Have you ever downloaded an amazing, eargasm-inducing track only to find out that your MP3 player quality isn't allowing you to enjoy it fully? That is something to be left in the past, thanks to high-res audio, which is intended to support a wider set of audio file types rather than just MP3.
Have you ever downloaded a ripped YouTube video to MP3 and then compared it to the original track quality? Well, a similar leap in quality is what Sony is using to promote its newest audio product. Because high-res audio doesn't compress files that much, meaning music is cleaner and truer to what the artist has envisioned.
High-res audio will support DSD, WAV, AIFF, FLAC and many more. It is intended to restore loss audio fidelity, meaning audio will supposedly increase in quality. It was labeled as a “true audio experience” by Sony.
As for the body of the walkman itself: aluminum chasis, genuine leather back, a genuine leather case and a 128 GB built-in memory (up to 60 hour of music playback according to Sony). The ZX2 sports a 4-inch display and will run the Android 4.2 system.

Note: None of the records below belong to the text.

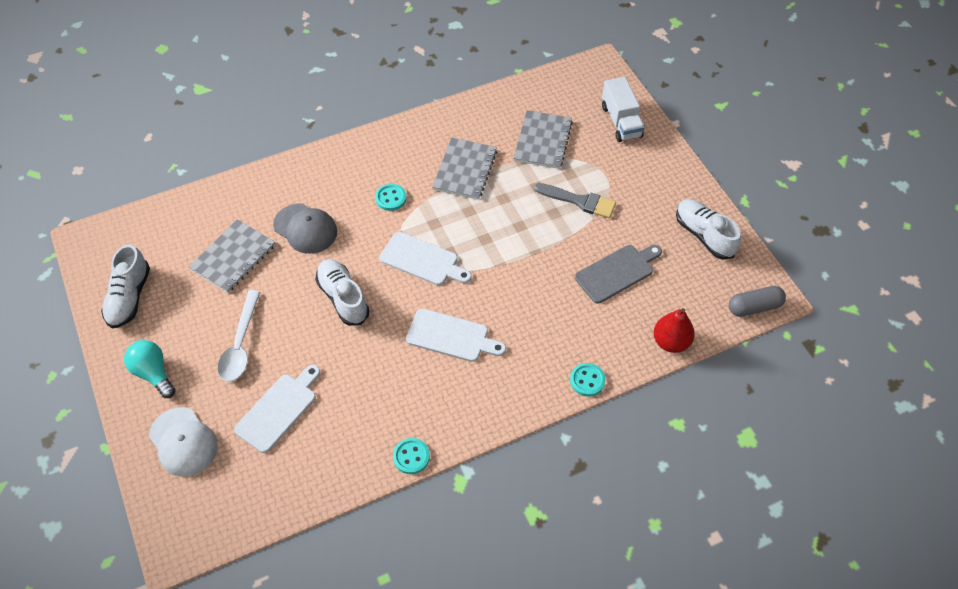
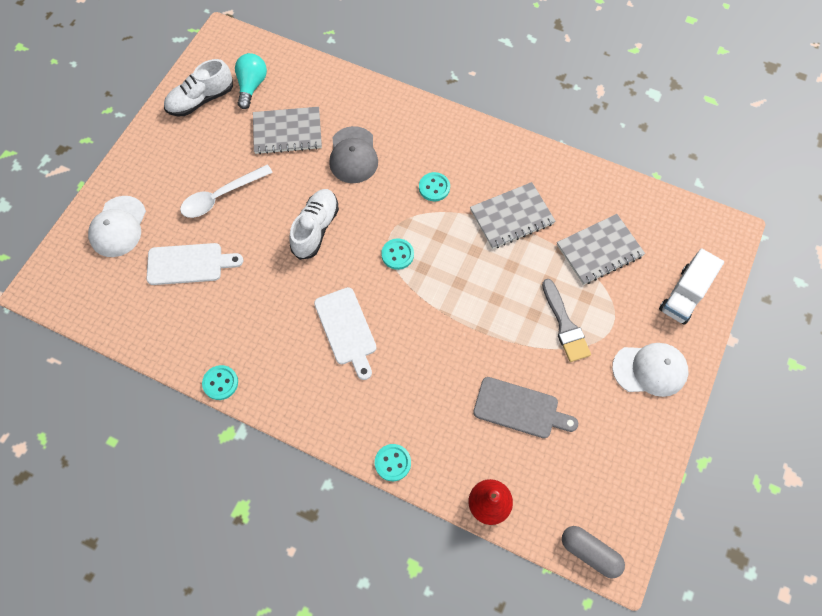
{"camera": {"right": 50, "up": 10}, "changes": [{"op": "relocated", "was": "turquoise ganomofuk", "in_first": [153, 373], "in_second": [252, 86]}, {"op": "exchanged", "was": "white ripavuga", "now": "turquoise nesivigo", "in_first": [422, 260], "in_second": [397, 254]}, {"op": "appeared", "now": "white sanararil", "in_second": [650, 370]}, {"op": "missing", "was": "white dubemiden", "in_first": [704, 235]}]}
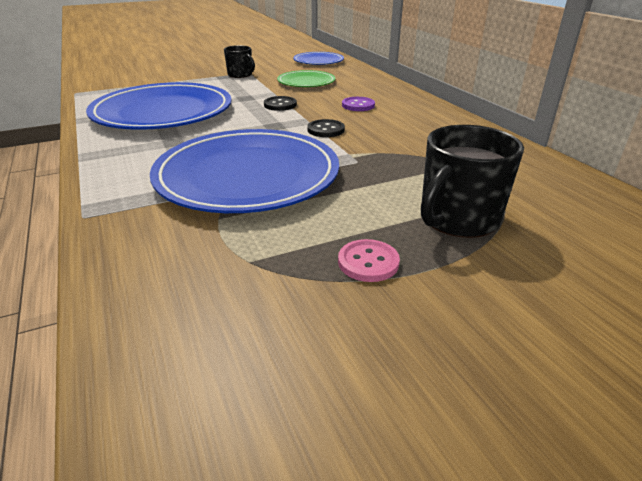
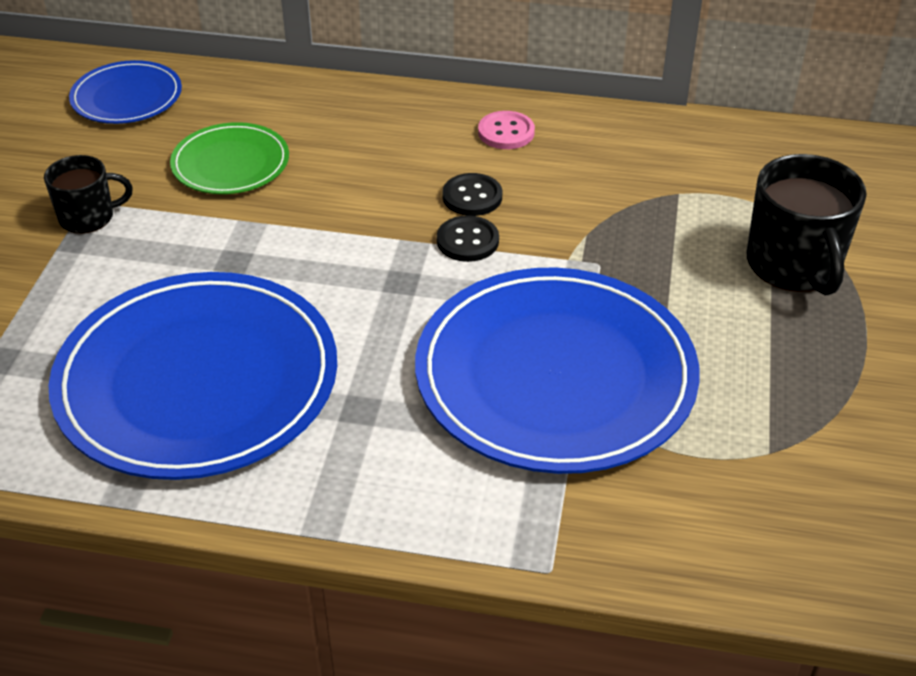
{"camera": {"right": -55, "up": 10}, "changes": [{"op": "relocated", "was": "black nesivigo", "in_first": [280, 105], "in_second": [472, 197]}, {"op": "relocated", "was": "pink nesivigo", "in_first": [368, 262], "in_second": [506, 132]}, {"op": "missing", "was": "purple nesivigo", "in_first": [358, 105]}]}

Interested in buying it? Start saving, because the product that will be released in Spring 2015 will cost you $1,200. That's right; $1,200. To put this into perspective, a 64 GB iPod touch costs $299 while a 16GB Sony Walkman MP3 player goes for approximately $95.
Is it worth it? If you are a huge music fan, have the supersonic hearing of a bat and have money to blow, go ahead. If you are a normal person and aren't a fan of spending that amount of money on a device that runs a two-year-old version of Android and a 128 GB memory that will fill up rather quickly (WAV files go up to 4 GB in size each), then it probably isn't.
Things you could spend those $1,200 on? VIP tickets to Ultra ($1,150) and $50 worth of beer. Or water. Or anything.